Se o filho aprende desde cedo a renunciar um prazer para obter um
benefício maior, utilizando sua inteligência para dominar a sua vontade, quando
precisar renunciar as drogas, bebidas ou outros prazeres ilícitos, terá força
para fazê-lo e assim será realmente uma pessoa livre.
“Se é um pouco cansativo exercer a
autoridade deste modo, lembrem-se de que é para o bem dos filhos: a pior
tirania que os filhos poderiam vir a sofrer seria a incapacidade de se controlarem a si mesmos. Nada causa maior
angústia aos adolescentes do que sentirem-se incapazes de dominar algum aspecto
da sua vida.”[1]
A educação para a liberdade e autonomia supõe também uma educação para
os valores e para a verdade. “Cristo
revela, antes de mais, que o reconhecimento honesto e franco da verdade é a condição para uma autêntica
liberdade: ‘Conhecereis a verdade e a verdade vos tornará livres’(Jo 8,32) ”[2]. Para que os filhos
consigam distinguir o que é um bem
para eles, sua inteligência precisa ser alimentada com os valores corretos e
com a verdade e isso é tarefa primordial dos pais.
Os valores são “tudo aquilo que
nos ajuda a crescer em nosso ser, do físico ao espiritual, que contribui para
desenvolver nossas capacidades e qualidades, que nos enriquece interiormente,
que nos leva a sermos mais e a sermos melhores.”[3]Se
os filhos possuem os valores adequados, suas atitudes refletirão os valores que
possuem.
A verdade deve ser um dos maiores valores cultivados pela família. O
engano e a mentira podem destruir a família.

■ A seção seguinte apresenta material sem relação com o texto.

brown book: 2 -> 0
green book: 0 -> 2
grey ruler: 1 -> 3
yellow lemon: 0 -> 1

Nunca se deve mentir para os filhos, pois a verdade um dia é
revelada e os filhos, então, não confiarão mais em seus pais. Não existe
mentira “inocente”, faltar com a verdade é sempre prejudicial. Mesmo que falar
a verdade possa ser mais trabalhoso para os pais, este cuidado é fundamental na
educação dos filhos.
Muitas vezes se observa que os pais mentem para os filhos simplesmente
para evitar ter trabalho ou para convencer os filhos a fazerem o que eles
querem e acreditam que uma “mentirinha” não faz mal para ninguém.

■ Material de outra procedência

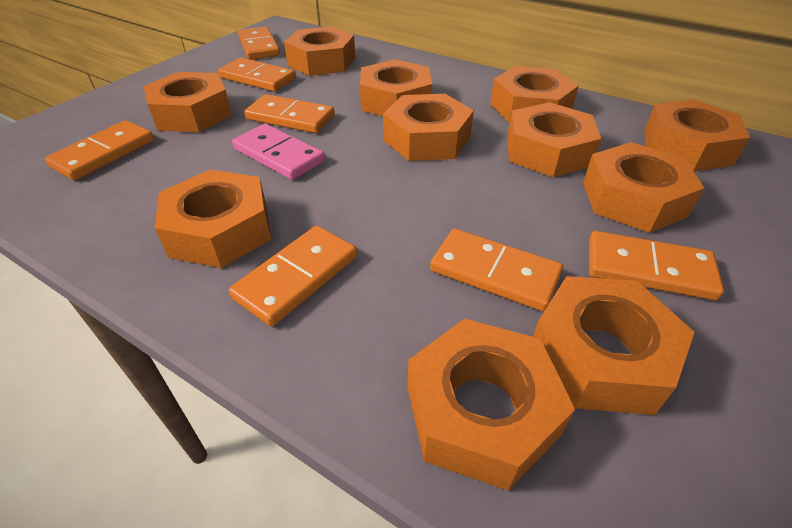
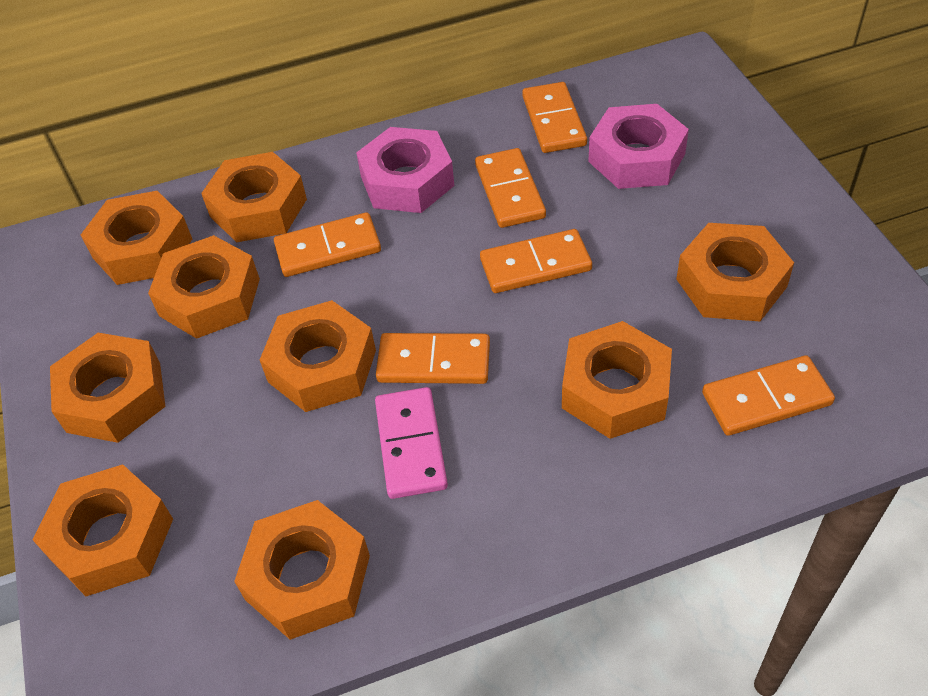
orange domino: 7 -> 6
orange nut: 11 -> 9
pink nut: 0 -> 2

Exemplifica-se: a criança já comeu muito doce e continua insistindo por comer
mais. Os pais, ao invés de manterem-se firmes na posição de que ela não pode
mais comer porque fará mal a sua saúde e suportarem a insistência da criança,
mentem dizendo que o doce acabou. Desta forma, além da mentira, perdem a
possibilidade de educar a vontade do filho no sentido dele saber que o doce
está lá, mas não pode comer mais.
Outro exemplo é dizer para a criança que uma injeção que ela precisa
tomar não vai doer, para que a criança não faça “birra” e aceite mais
tranquilamente receber a injeção. No minuto que ela sentir a dor, que obviamente
acontecerá, passará a desconfiar da palavra dos pais e se sentirá enganada, o
que efetivamente aconteceu. O correto seria dizer que, sim, ela irá sentir um
pouco de dor, mas esta dor é necessária para o bem dela, pois o remédio ajudará
a melhorar.
Assim, a mentira nunca pode ser aceita, pois quebra a confiança entre
pais e filhos. Não é possível exigir do filho que não minta para os pais se os
próprios pais sempre mentiram para a criança, mesmo estas ditas “mentirinhas”.

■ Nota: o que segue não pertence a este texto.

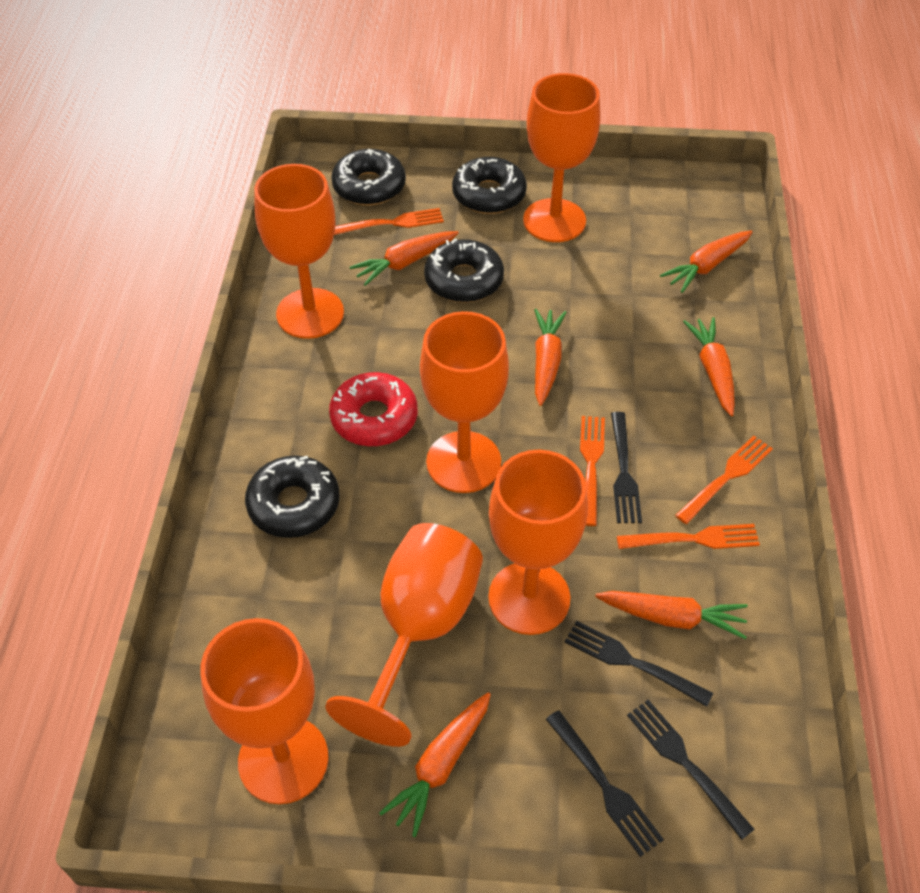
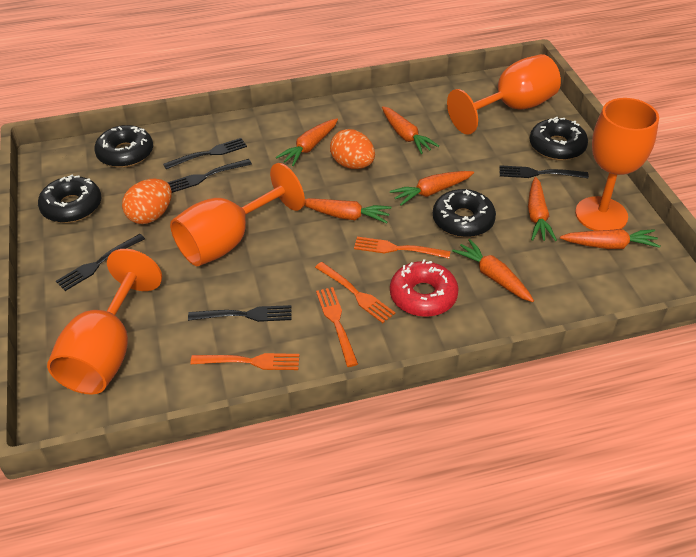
black fork: 4 -> 5
orange carrot: 6 -> 7
orange egg: 0 -> 2
orange goblet: 6 -> 4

É ensinamento bíblico: “O pai de
vocês é o diabo (...). Quando ele fala mentira, fala do que é dele, porque ele
é mentiroso e pai da mentira.”[4]Toda
vez que se diz uma mentira, está se comportando como filho do inimigo de Deus e
trazendo desconfiança e discórdia para dentro do lar.
A palavra chave para obter a verdadeira liberdade e autonomia é a
virtude da temperança.
“A temperança é a virtude moral que
modera a atração pelos prazeres e procura o equilíbrio no uso dos bens criados.
Assegura o domínio da vontade sobre os instintos e mantém os desejos dentro dos
limites da honestidade. A pessoa temperante orienta para o bem os seus apetites
sensíveis...”[5]
Portanto, não se trata de afastar todos os prazeres e abafar todos os
instintos, muito pelo contrário, a liberdade é alcançada na medida em que o
indivíduo encontra este equilíbrio entre o que pode e o que deve fazer em todas
as circunstâncias da sua vida, buscando o próprio bem e o bem daqueles que o
cercam, evitando que suas atitudes causem um dano físico, moral ou espiritual a
si mesmo ou ao próximo[6].
"Os pais são os primeiros responsáveis pela
educação de seus filhos. Dão testemunho desta responsabilidade em primeiro
lugar pela criação de um lar no qual
a ternura, o perdão, o respeito, a fidelidade e o serviço desinteressado são a
regra. O lar é o lugar apropriado para a educação
das virtudes. Esta requer a aprendizagem
da abnegação, de um reto juízo, do domínio de si, condições de toda liberdade
verdadeira. Os pais ensinarão os filhos a subordinar ‘as dimensões físicas
e instintivas às dimensões interiores e espirituais’”.[7]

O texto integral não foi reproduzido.